Accurate measurement devices are needed by modern manufacturing facilities where the machining accuracy approaches several microns per meter so that the accuracy of the measuring devices for inspection and control must be in the sub-micron range. Among the existing measuring systems only interferometers can provide such accuracies over extended ranges (up to and beyond 1 meter). Other systems suffer either from limited accuracy or from limited range. Most commercial interferometers, which are capable of measuring ranges up to and above 10 meters and of accuracies of 0.1 .mu.m/m or better, are based on stabilized lasers and are too delicate or too expensive to be used widely on the factory floor or be incorporated in systems for closed-loop motion control. Interferometers based on non-stabilized lasers, on the other hand, have a very limited measuring range.
The main obstacle to the use of non-stabilized lasers in displacement measuring interferometry (and in unequal-path interferometers in general) is their limited coherence length and, hence, limited measuring range. This is caused by simultaneous presence of several resonating cavity modes in laser emission (mode competition). Each of the modes forms its own interference fringe system, and these systems are shifted with respect to each other in accordance with the frequency difference between the modes and with the measured path length. The optical signal arriving at the detection system of an interferometer carries the interference fringe systems associated with each mode and, thus, can be regarded as "encoded" with the optical signals of the individual modes. The interference systems of different modes overlap incoherently because of a very large frequency difference between the modes compared with the frequency response of the detectors. Therefore, the fringe picture observed by the detection system is a sum of the fringe intensities of all the modes present, and the "encoded" information pertaining to the individual modes is lost.

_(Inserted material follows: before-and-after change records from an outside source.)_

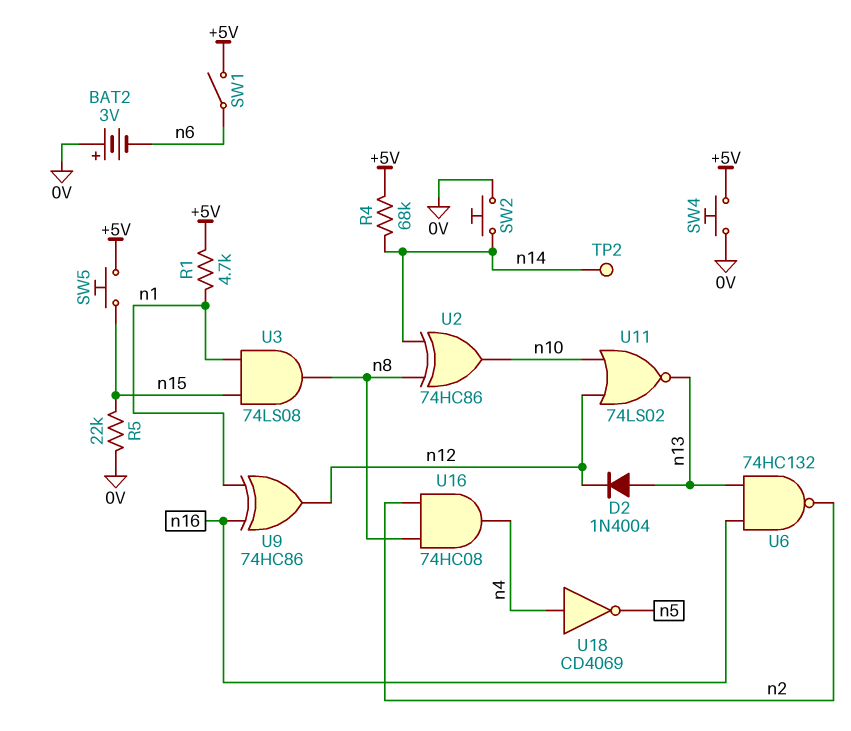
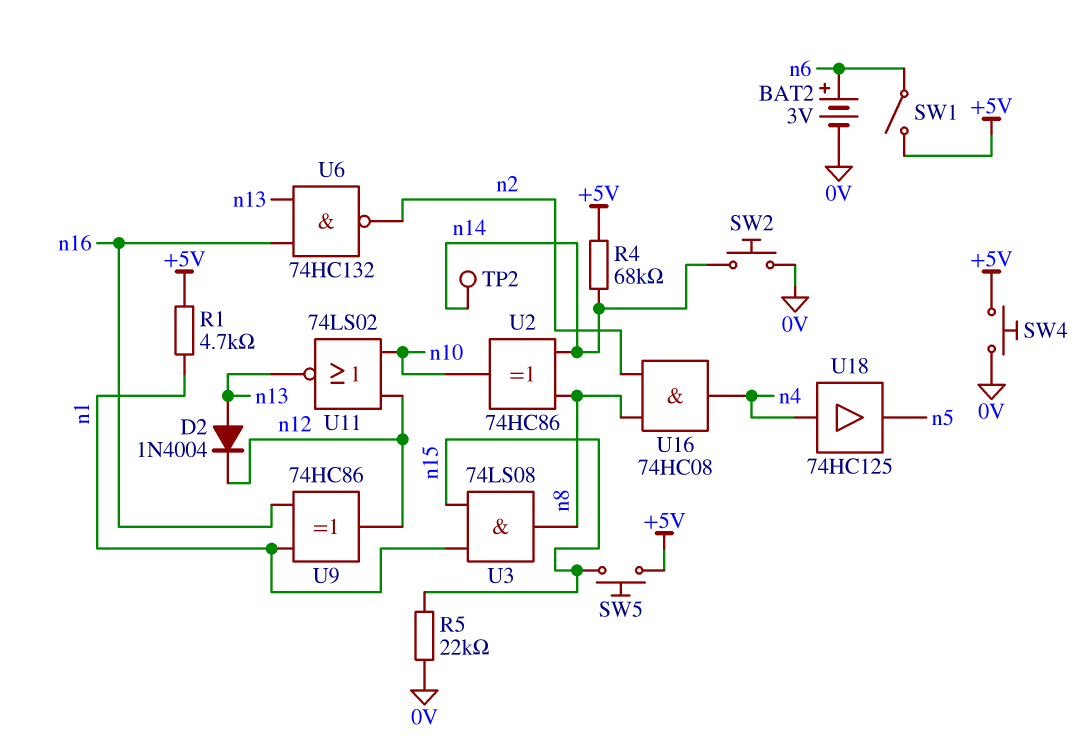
BAT2: 3V (plus 0V, minus n6) -> 3V (plus n6, minus 0V)
U18: NOT CD4069 (in n4, out n5) -> buffer 74HC125 (in n4, out n5)

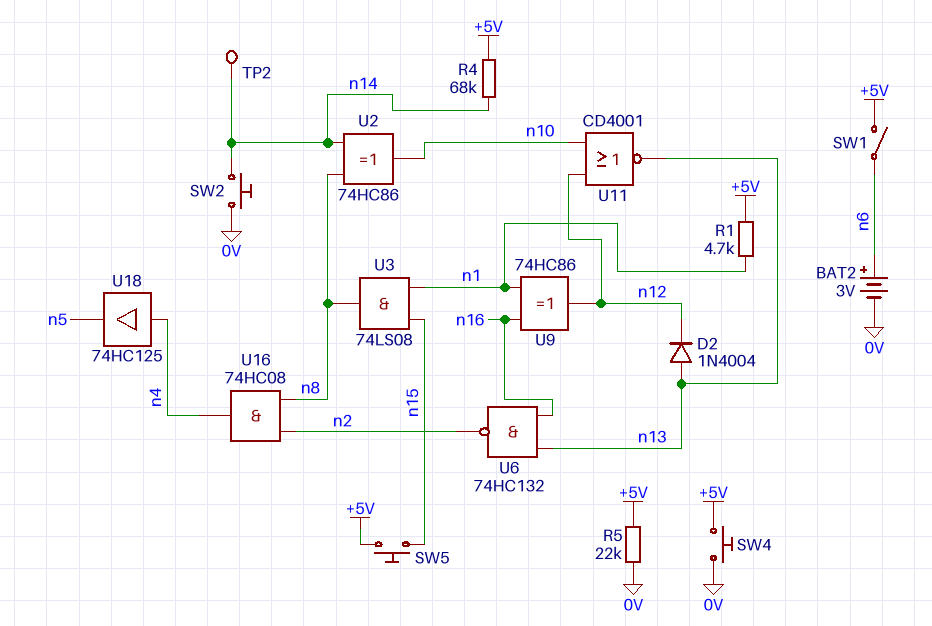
R5: 22k (0V, n15) -> 22k (+5V, 0V)
U11: NOR 74LS02 (in n10, in n12, out n13) -> NOR CD4001 (in n10, in n12, out n13)

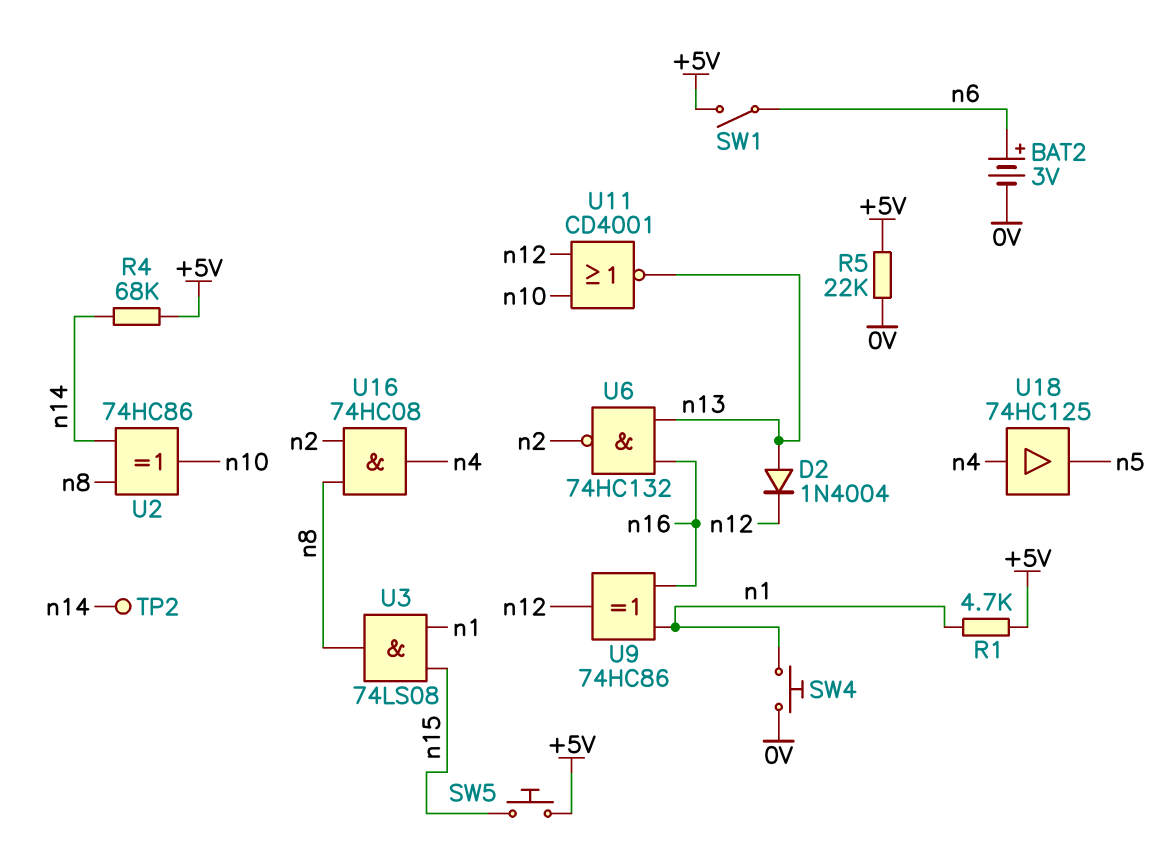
SW2: button (0V, n14) -> none
SW4: button (+5V, 0V) -> button (0V, n1)

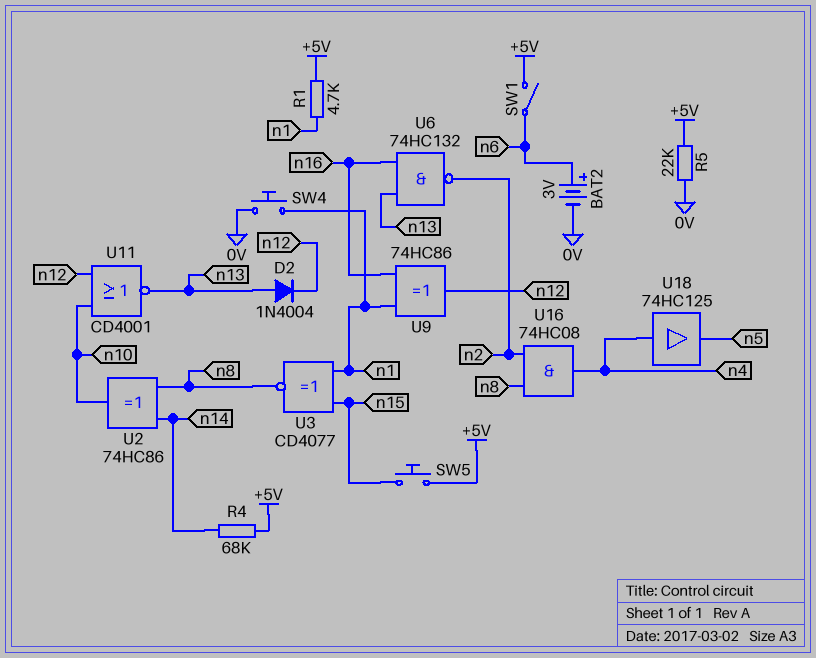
TP2: test point (n14) -> none
U3: AND 74LS08 (in n1, in n15, out n8) -> XNOR CD4077 (in n1, in n15, out n8)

Consider, for clarity, a short-tube laser which emits most of the time in two modes. The frequency spacing of the modes is c/2L, where L is the tube length of the laser. (This is illustrated in FIG. 1a, where the P.sub.2 mode is, typically, below the gain threshold and does not participate in emission). If the optical path difference in the interferometer is equal to the tube length, then the fringe pictures of the two modes at detection are exactly in antiphase. This will be observed as a fringe picture of the stronger mode with fringe contrast reduced by the contamination by the second mode. If, in addition, the intensities of the modes are equal (FIG. 1b), then the loss of contrast will be complete. The intensities of the modes depend on their relative positions under the Doppler profile of the laser emission line (FIG. 1) and, in turn, on the laser tube length, and they fluctuate with inevitable fluctuations of the latter caused mainly by temperature variations. Thus, when the optical path difference approaches the tube length (i.e., when the displacement to be measured approaches its half) and the fringe systems of the two modes are in antiphase, partial loss of contrast will be observed and the contrast will fluctuate with time between almost 100% in the case of FIG. 1a and zero in the case of FIG. 1b. The coherence length of such a laser is equal, therefore, to its tube length.
In general, the coherence length of a multimode non-stabilized laser is 2L/m, where m is the number of modes, and in practice measuring ranges for, say, HeNe lasers, are only of the order 100 mm.